Avec un cri de rage, Autolycos lui porta un coup en direction du ventre et il roula à terre pour l'éviter. Le nez dans l'herbe de Colchide, il vit du coin de l'œil les animaux disparaitre les uns après les autres alors que Lacy se battait encore avec un tigre aux dents effilées. Pourtant, même ce dernier s'évanouit en quelques secondes et Lacy se retrouva dépourvue d'ennemis, perplexe. Il eut alors une idée. Contractant ses muscles, il roula à nouveau sur lui-même pour être sur le dos au lieu de se relever. Autolycos plaça immédiatement son épée au creux de sa gorge, victorieux au-dessus de lui.
- Ne bouge plus, petit frère. La partie est finie.
Connor déglutit. Il envoya une prière mentale à son père pour que son plan fonctionne, puis relâcha sa prise sur son épée d'un geste exagéré pour que Lacy le perçoive, mains en évidence.
- Eh, Prince des voleurs ? dit-il d'une voix tremblante mais vive. Tu sais comment une fille d'Aphrodite fait pour voler sans ses mains ?
- Quoi ?
- Elle utilise sa voix !
Autolycos fronça les sourcils. Il n'eut pas le temps de réagir que la voix de Lacy s'éleva alors, haute et claire :
- Lâche !
L'ordre frappa, percutant, et Connor tressaillit. S'il avait encore tenu son épée, il l'aurait lâché tant l'injection de Lacy était forte. Malheureusement pour Autolycos, il avait la sienne. Ses mains s'ouvrirent contre sa volonté et l'épée tomba, aspirée par la gravité. Connor se redressa alors, la rattrapant, et il la plongea en avant dans un élan désespéré. La lame traversa son propriétaire qui poussa un râle de surprise et de douleur.
- Désolé mon vieux, dit-il en resserrant sa prise autour de la garde, mais j'ai déjà un grand frère. Et tu ne lui arrives pas à la cheville !

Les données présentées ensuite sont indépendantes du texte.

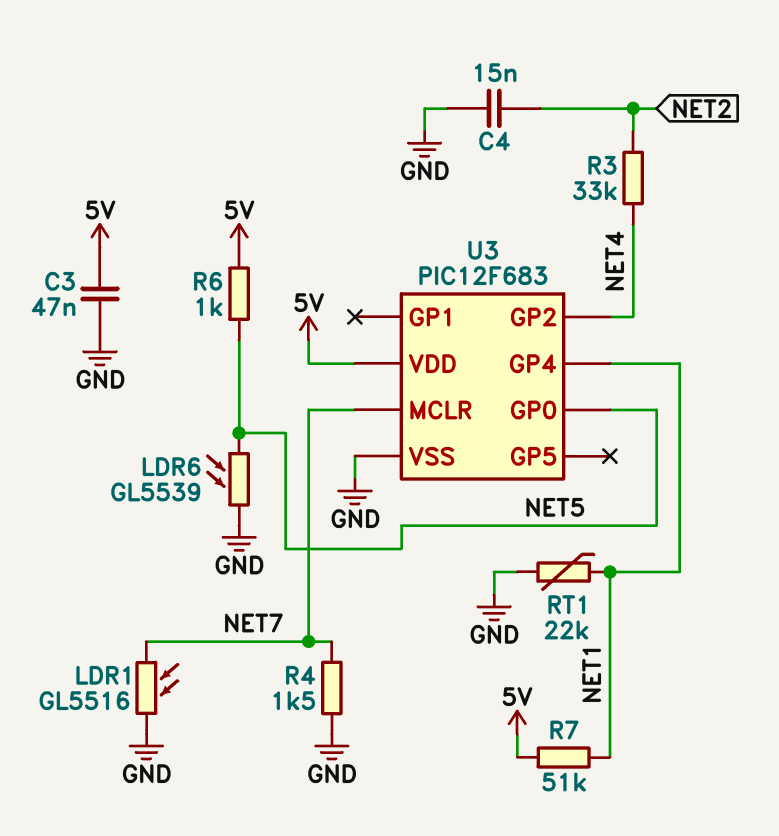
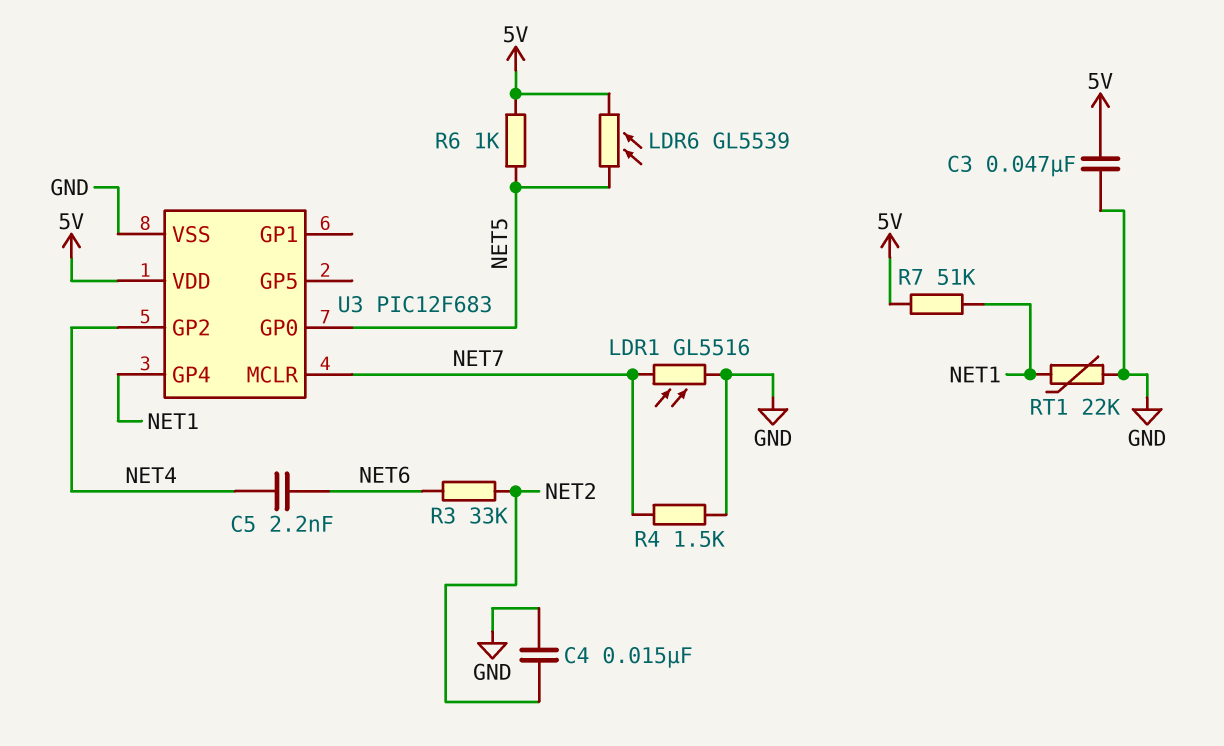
C5: none -> 2.2nF (NET4, NET6)
LDR6: GL5539 (GND, NET5) -> GL5539 (5V, NET5)
R3: 33k (NET2, NET4) -> 33k (NET2, NET6)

D'un tour de bras, il enfonça un peu plus l'épée et Autolycos disparut dans un cri de rage impuissant. Une vague de soulagement le parcourut et, épuisé, il se laissa retomber sur le dos avec l'impression que son souffle était coincé quelque part entre ses poumons. Les pas de Lacy se précipitèrent dans sa direction avant qu'elle n'agenouille près de lui.
- Par les dieux, Connor ! C'était...
- Incroyablement courageux ?
- Stupide ! s'écria-t-elle, les larmes aux yeux. Je n'avais jamais réussi... je ne savais pas...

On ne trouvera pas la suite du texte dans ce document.